片岡 彩天奈さん(小玉)はレスリング面では常にどうやったら上手くできるかを考えています。試合前は弱音な発言をするくせに、ラストギリギリで強い選手に勝ったり、謙虚なのにマットに立つと強くて、勝負強さがあります。階級は違いますが、いつもたくさん練習してくださります。

伊藤 レスリング面では、早稲田の方針の技術を重視していると思いますが、その技術をたくさん持っています。自分もスパークリングをやっているときに、タックルに上手く入られて「やられた~」と思うくらいレスリングが上手くて。まだ自分ではできないような技術を持っていて、自分も吸収したいと思うことが多い選手です。

片岡 最初は、こんなに仲良くさせていただけると思わなくて。彩天奈さんは、普段は主務でしっかりしていて、自分にはないものを持っている先輩です。
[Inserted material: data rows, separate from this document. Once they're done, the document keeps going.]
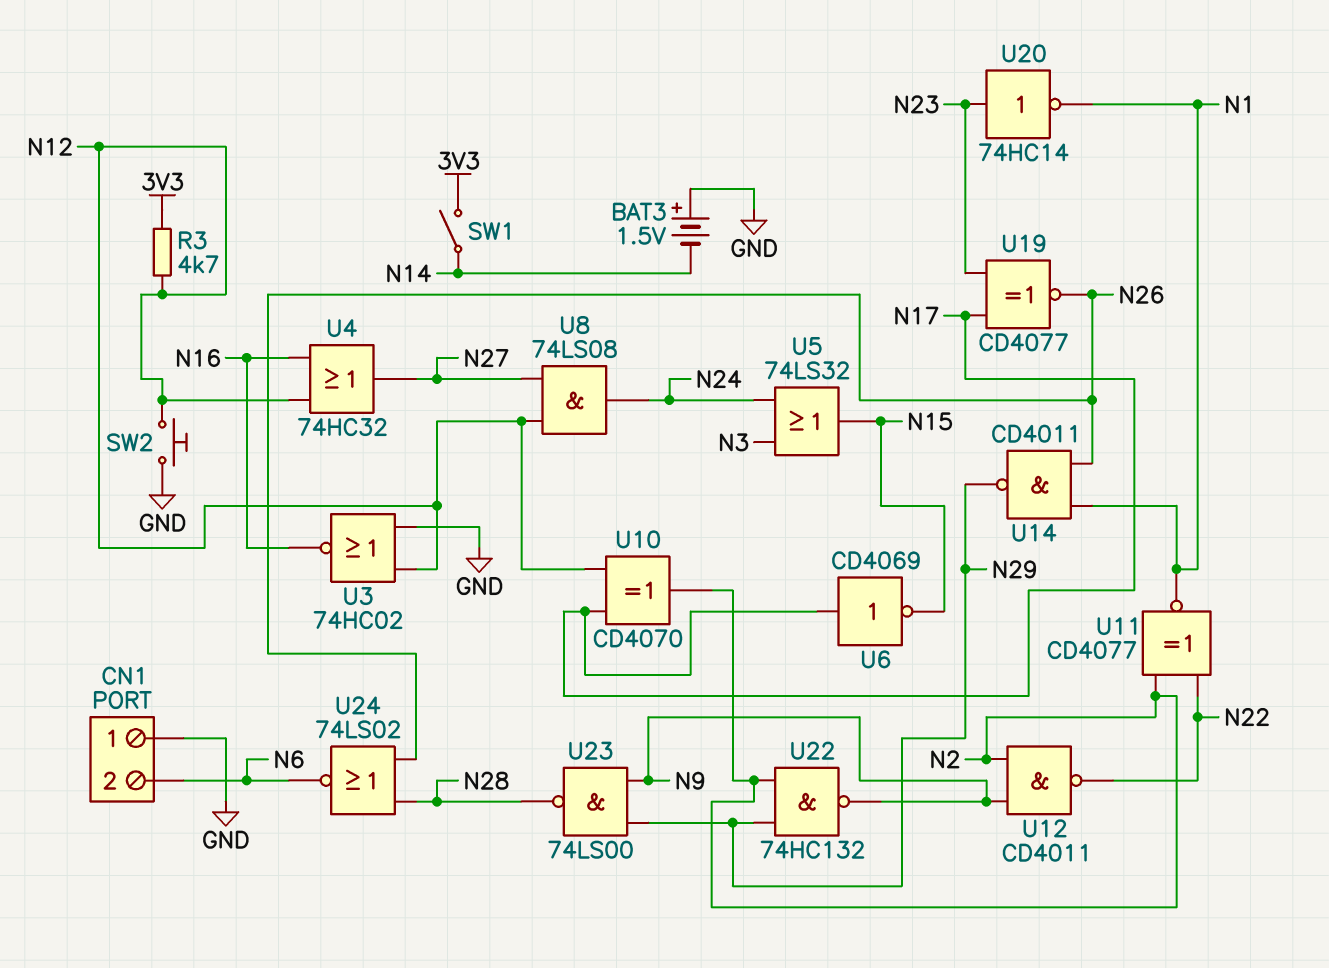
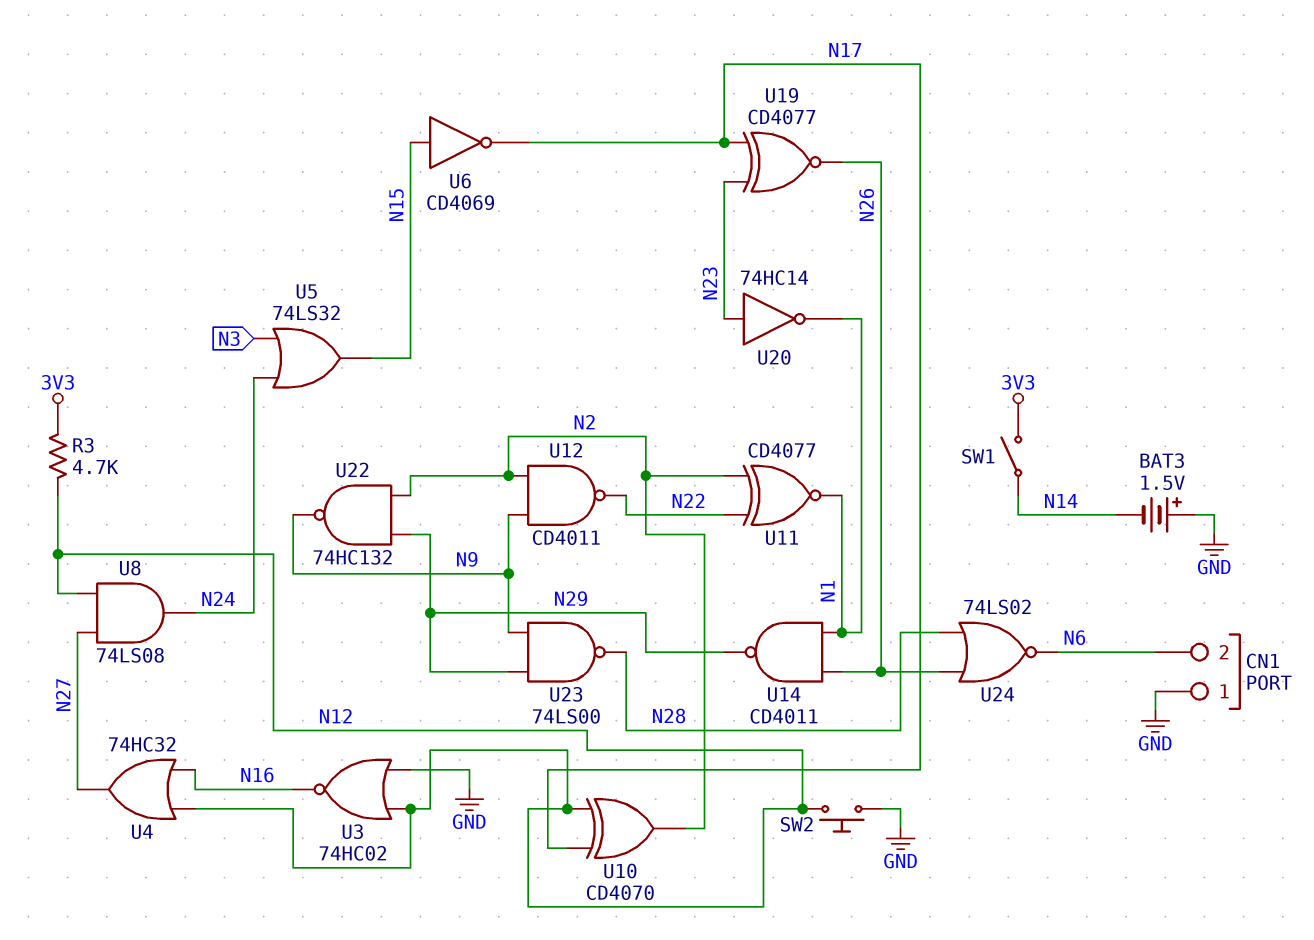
U6: NOT CD4069 (in N17, out N15) -> NOT CD4069 (in N15, out N17)

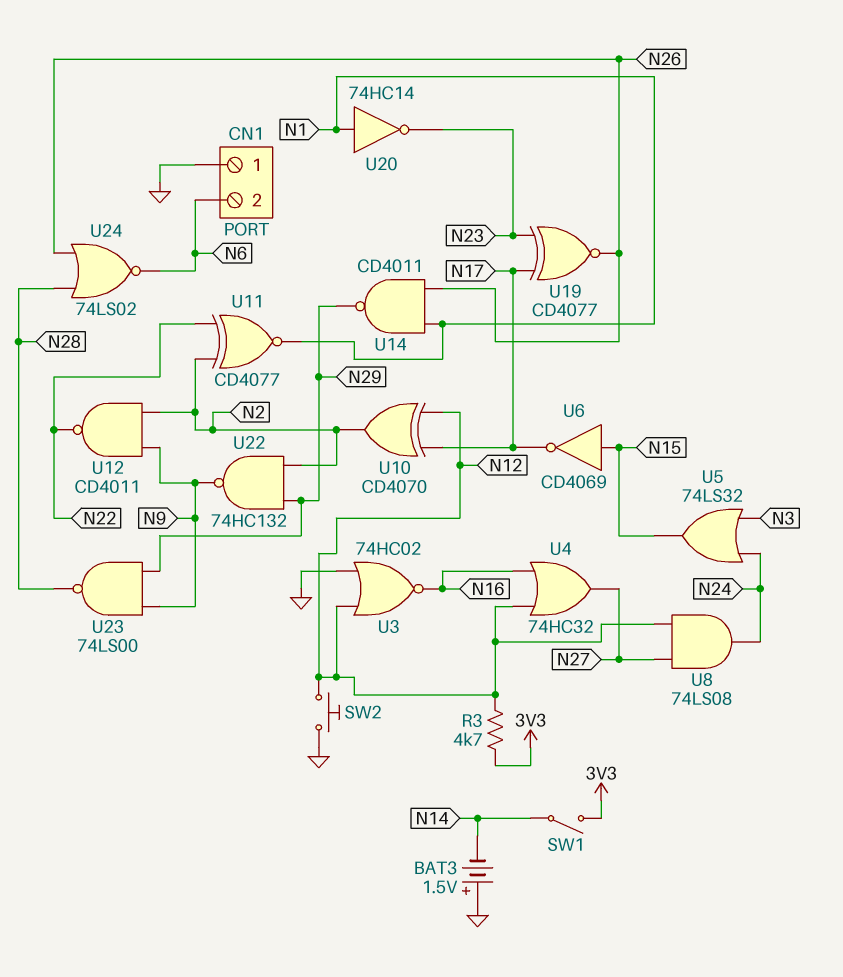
U20: NOT 74HC14 (in N23, out N1) -> NOT 74HC14 (in N1, out N23)

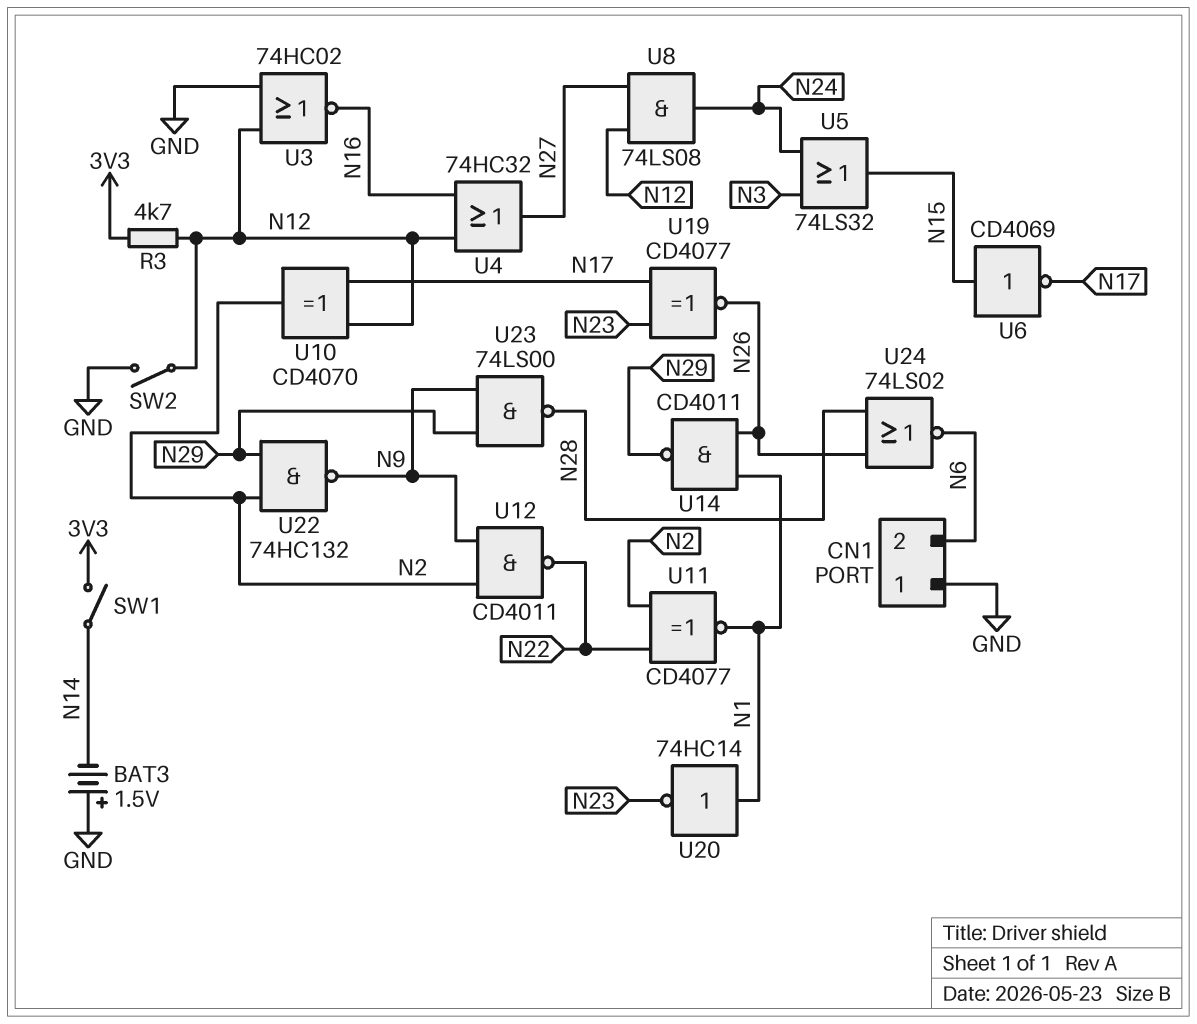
SW2: button (GND, N12) -> switch (GND, N12)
でも、ふざけるときは面白くて、くだらないことで一緒にツボったりします(笑)。男女とか年齢関係とかなく誰とでも話せて、親しみやすいです。

小玉 うれしい!

伊藤 梨乃さん(片岡)が言ったことにプラスして、入学する前、一緒にミスドに行ったのですが、そのときもすごく話しやすくて。その当時はまだ入学を決めていなかったのですが、こんな先輩がいたらいいなって思うくらい話しやすかったです。あと、とにかく、彩天奈さんの私服が大好きで(笑)。今日も見てわかる通り、靴下まで可愛くて。パジャマもワンピース着たり、っていうジブリに出てきそうな恰好で、可愛くておしゃれです。大人な女性だなと思います。

――続いて片岡選手に対する、レスリング面とプライベート面の紹介をお願いいたします

小玉 レスリング面では真面目なのは当然、っていうくらい真面目で、自分にストイックで。すごいなと思うのは、練習後に誰よりも先にロープをやっているところで、梨乃ちゃんが率先してトレーニングをしているところを見て、自分もやらきゃいけないなと思って、一緒にやらせてもらったりしています。私生活は、常に元気いっぱいです。一緒にカラオケ行くとずっと叫んでいて、自分は耳塞いでちょうど良いみたいな(笑)。

一同 (笑)。

小玉 本当に元気をもらっていて、梨乃ちゃんとか後輩といるから若くいれるんだなと思っています。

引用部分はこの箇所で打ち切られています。